Instructions are unpacked from right to left. E.g., in C, the
instruction processor can be written like:
void process_opcode_bundle(int opcode) {
process(opcode & 0xFF);
process((opcode >> 8) & 0xFF);
process((opcode >> 16) & 0xFF);
process((opcode >> 24) & 0xFF);
}
Where `process()` takes and executes a single instruction.
# instruction processing
IP is set to zero, and execution begins. For each cycle, the
opcode bundle at IP in memory is executed. At the end of each
cycle, IP is incremented. Execution ends if IP exceeds the
length of memory. In C:
while(ip < 65536) { process_opcode_bundle(memory[ip++]); }
# I/O
A standard ilo has a limited set of I/O devices. These are:
+------------+--------------------------------------+----------+
| I/O Device | Action | Required |
+============+======================================+==========+
| 0 | Display a character. Consumes a | Yes |
| | character from the stack. | |
| 1 | Read a character from the input | Yes |
| | device. The character is pushed to | |
| | the stack. | |
| 2 | Read a block into memory. | Yes |
| 3 | Write memory to a block. | Yes |
| 4 | Write all memory to an image/rom. | No |
| 5 | Reload the image/rom, and jump to | Yes |
| | address 0. Also empty all stacks. | |
| 6 | End execution. On a hosted system, | No |
| | exit ilo. If native, suspend | |
| | execution. | |
| 7 | Obtain stack depths. Pushes the data | Yes |
| | depth then the address depth. | |
+------------+-------------------------------------------------+
I/O numbers below 12 are reserved. For custom I/O extensions,
use a number 12 or above.
# Block Storage
A generic block storage device is provided.

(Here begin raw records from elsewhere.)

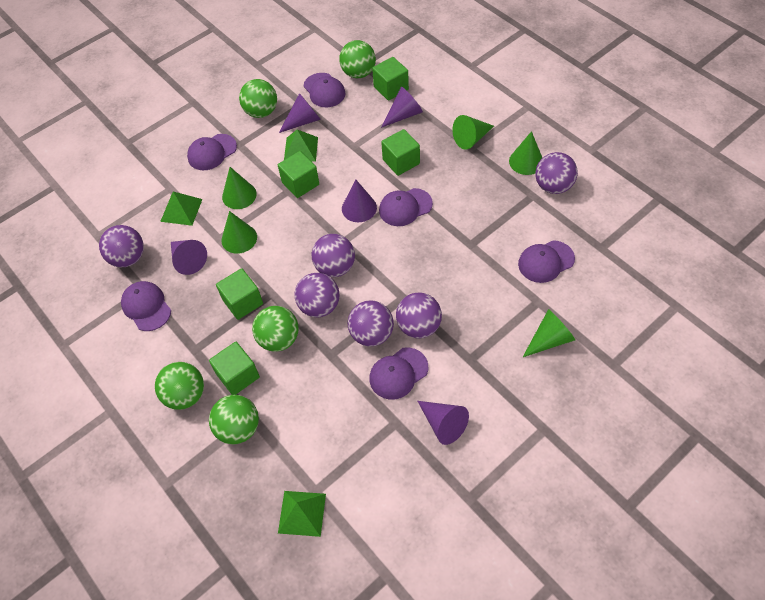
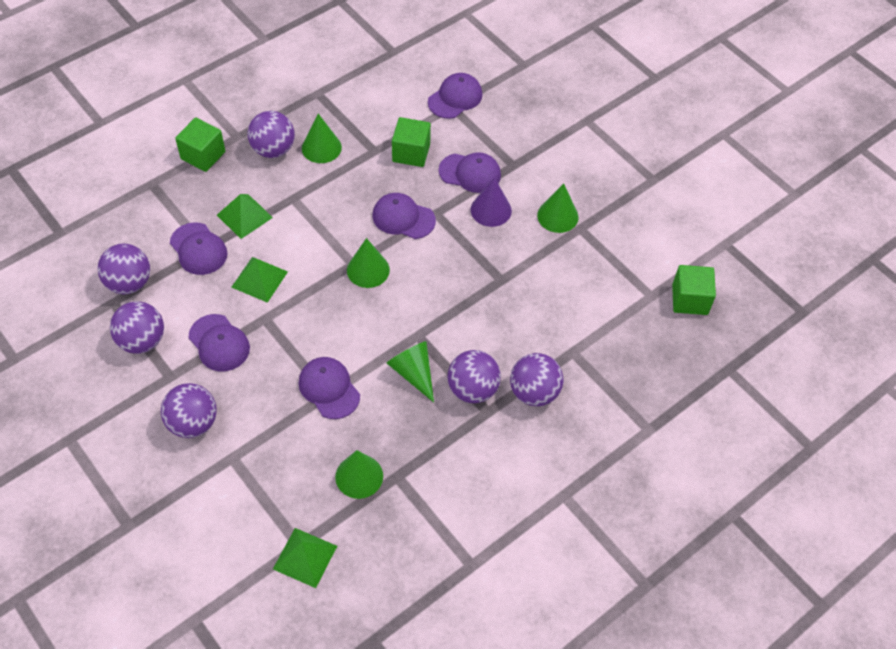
green ball: 5 -> 0
green cube: 5 -> 3
purple cone: 5 -> 1

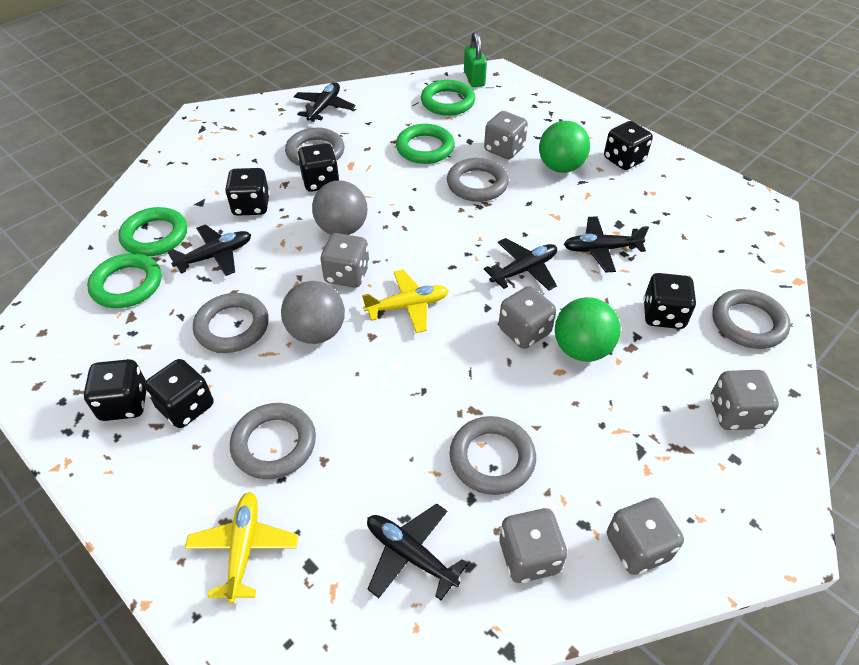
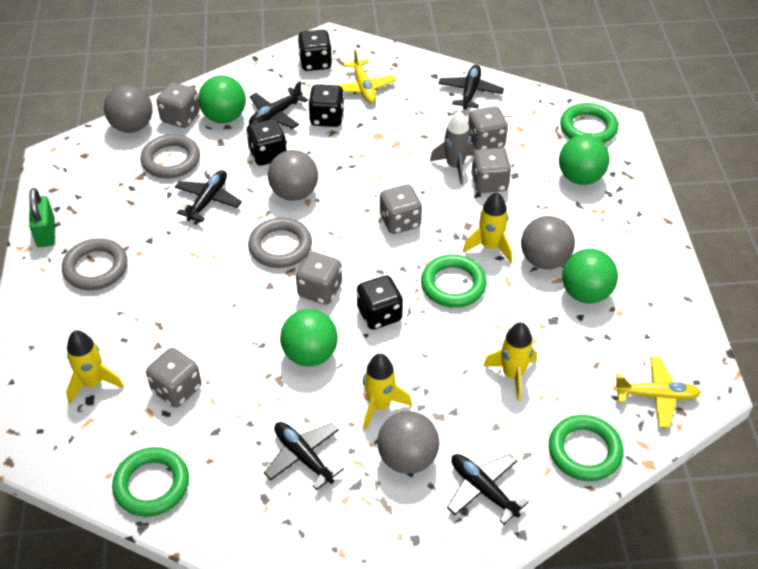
black dice: 6 -> 4
green ball: 2 -> 4
grey ball: 2 -> 4
grey ring: 6 -> 3
grey rocket: 0 -> 1
yellow rocket: 0 -> 4

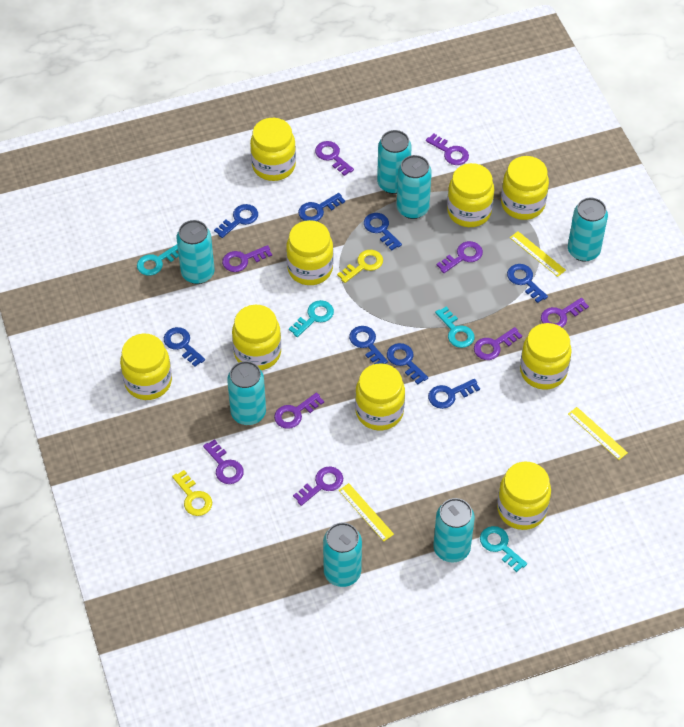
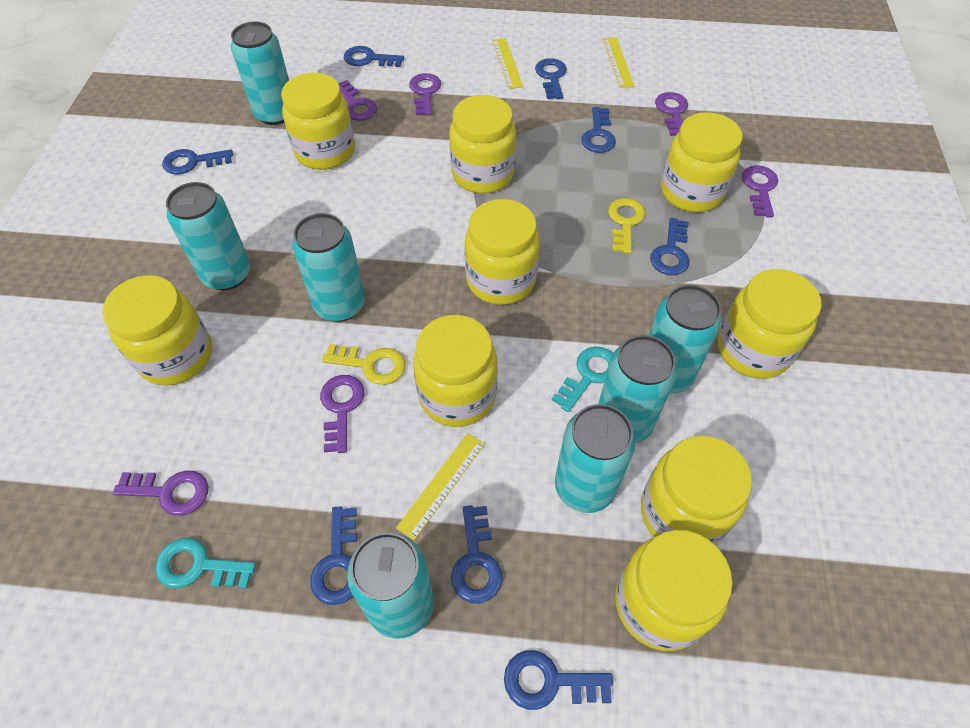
purple key: 9 -> 6
turquoise key: 4 -> 2

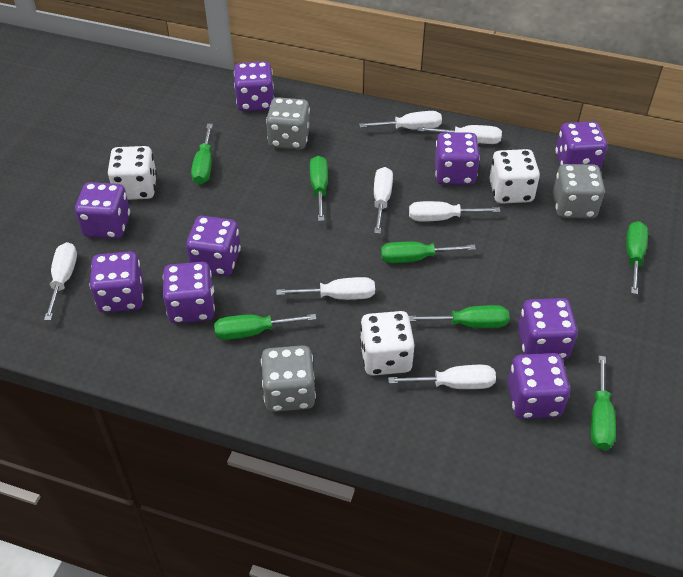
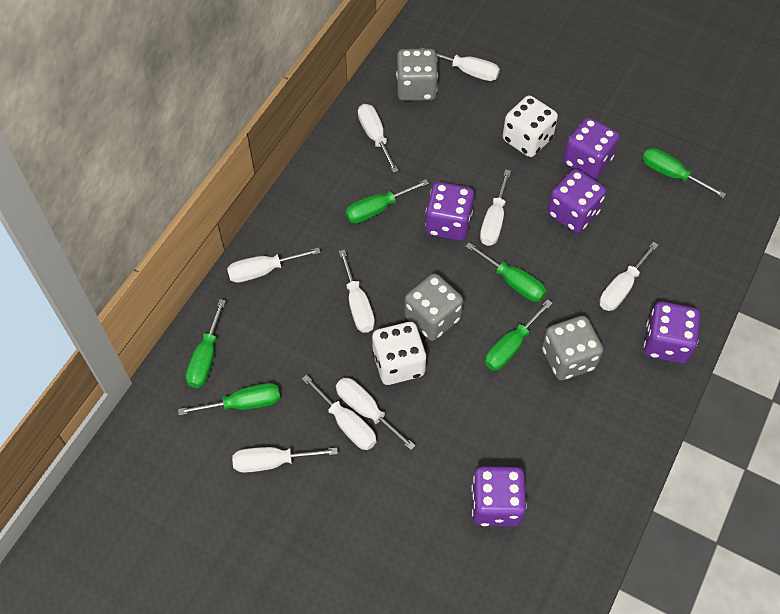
green screwdriver: 7 -> 6
purple dice: 9 -> 5
white dice: 3 -> 2
white screwdriver: 7 -> 9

Each block is 1,024 memory cells (4,096 bytes) in length.
Reading a block:
- push the block number
- push an address of the buffer in memory that will hold the
block contents after the read completes
- push the value 2 (read block contents) to the stack
- call I/O operation via the `io` instruction
Writing a block:
- push the block number
- push an address of the buffer in memory that holds the
data to write to the block
- push the value 3 (write block contents) to the stack
- call I/O operation via the `io` instruction
# block file format
An implementation of ilo is free to choose the best approach to
implementing the actual block storage. For the reference model,
a flat file is used, with each block being stored sequentially.
To locate a block, multiply the block number by 4096 and seek
that offset into the file. Then read or write 4096 bytes,
packing or unpacking from memory as needed.
As with the image, the block file in the reference model is
stored in little endian format.